Если верно, что редкие встречи и беспрестанно возникающие препятствия разжигают страсть и придают наслаждению остроту новизны, то надо признаться и в том, что есть особое очарование, быть может, более сладостное и более опасное, в постоянном общении с тем, кого любишь. Говорят, что привычка приводит к пресыщению. Возможно; но вместе с трм она порождает взаимное доверие и забвение самого себя; любовь, выдержавшая такое испытание, может уже ничего не бояться. Любовники, встречающиеся изредка, никогда не могут быть уверены, что поймут друг друга. Они ждут минут счастья, хотят убедить себя, что счастливы, и тщетно ищут невозможного— слов, чтобы высказать свои чувства. Тем, кто живет вместе, ничего не надо высказывать словами; они мыслят и чувствуют согласно, они обмениваются взглядами; идя рядом, пожимают друг другу руки. Только они одни знают восхитительное блаженство и ласковую прелесть завтрашнего утра. В дружеской непринужденности они находят отдых от восторгов любви. Мне всегда вспоминаются эти пленительные узы, когда я вижу двух лебедей, которые тихо плывут по течению, отражаясь в чистой прозрачной воде.
Вначале Фредерика увлек великодушный порыв, а затем очарование этой новой для него жизни пленило его. К несчастью для автора этого рассказа, только перо Бернардена де Сен — Пьера[4] способно придать интерес бесхитростным подробностям безмятежной любви. К тому же для украшения своего простодушного повествования этот искусный писатель располагал знойными ночами Иль‑де — Франса и пальмами, бросавшими трепетные тени на обнаженные плечи Виргинии. Своих героев он изобразил на фоне богатейшей природы. А мои герои посмею ли сказать? — каждое утро отправлялись в тир Тиволи стрелять из пистолета, оттуда — к своему другу Жерару, иногда обедали у Вери; вечером ехали в театр. Посмею ли сказать, что когда они чувствовали себя усталыми, то играли в шашки у своего камина? Кто захочет читать такие заурядные подробности, да и к чему это, если достаточно сказать одно: они любили друг друга и жили вместе. Так продолжалось около трех месяцев.
К этому времени Фредерик оказался в столь затруднительном положении, что объявил своей подруге о необходимости расстаться. Она давно была готова к этому и не сделала никакого усилия, чтобы удержать его: она знала, что он пожертвовал для нее всем, чем мог; ей оставалось только покориться и постараться скрыть от него свое горе.
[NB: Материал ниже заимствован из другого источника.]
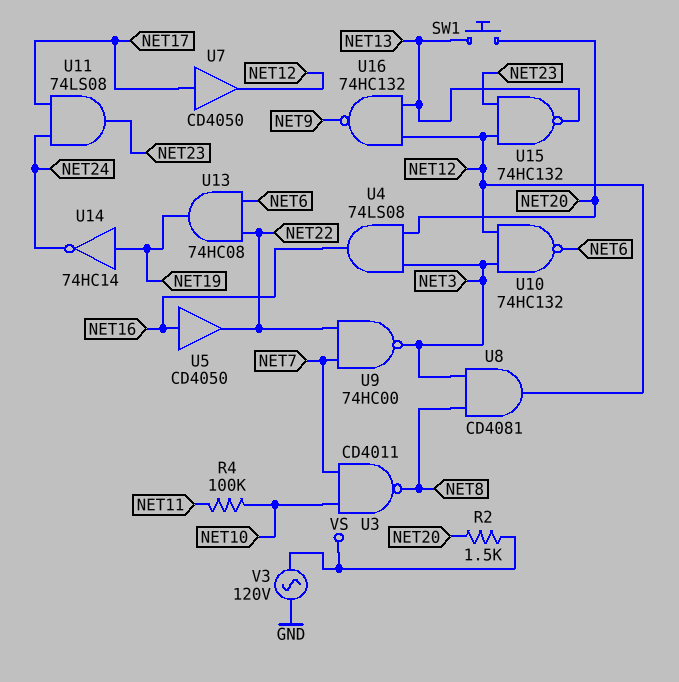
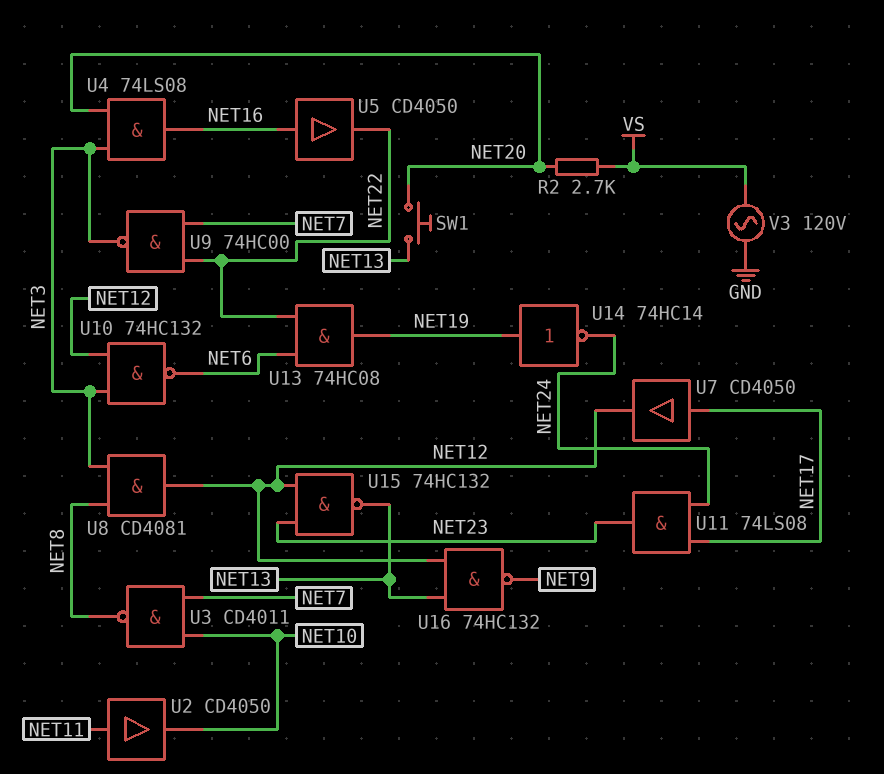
R2: 1.5k (NET20, VS) -> 2.7k (NET20, VS)
R4: 100k (NET10, NET11) -> none
U2: none -> buffer CD4050 (in NET11, out NET10)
В последний раз они пообедали имеете. Уходя, Фредерик сунул в муфту Бернеретты пакетик — ив нем все, что у него еще оставалось. Она проводила его до дому и всю дорогу молчала. Когда фиакр остановился, она поцеловала возлюбленному руку, уронила несколько слезинок, и они расстались.
VII
Между тем у Фредерика не было ни намерения, ни возможности уехать. Принятые на себя долговые обязательства, с одной стороны, и практика — с другой, удерживали его в Париже. Он горячо принялся за работу, чтобы прогнать охватившую его тоску. Он перестал бывать у Жерара, на целый месяц заперся дома и выходил только затем, чтобы отправиться в суд. Внезапное одиночество, наступившее после столь рассеянной жизни, повергло его в глубокую меланхолию. Иногда он проводил целые дни, шагая по комнате вдоль и поперек, не притрагиваясь к книгам и не зная, что с собой делать. Масленица отошла. За февральскими снегопадами последовали ледяные мартовские дожди. Не стало больше ни забав, ни друзей, чтобы отвлечь Фредерика от печальных дум, и он с горечью предавался чувству уныния, которое навевает это тоскливое время Года, недаром прозванное «мертвым сезоном».
Как‑то раз Жерар навестил Фредерика и спросил его о причине столь внезапного исчезновения. Фредерик не стал скрывать от друга, чем вызвано его отшельничество, но от предложенной помощи отказался.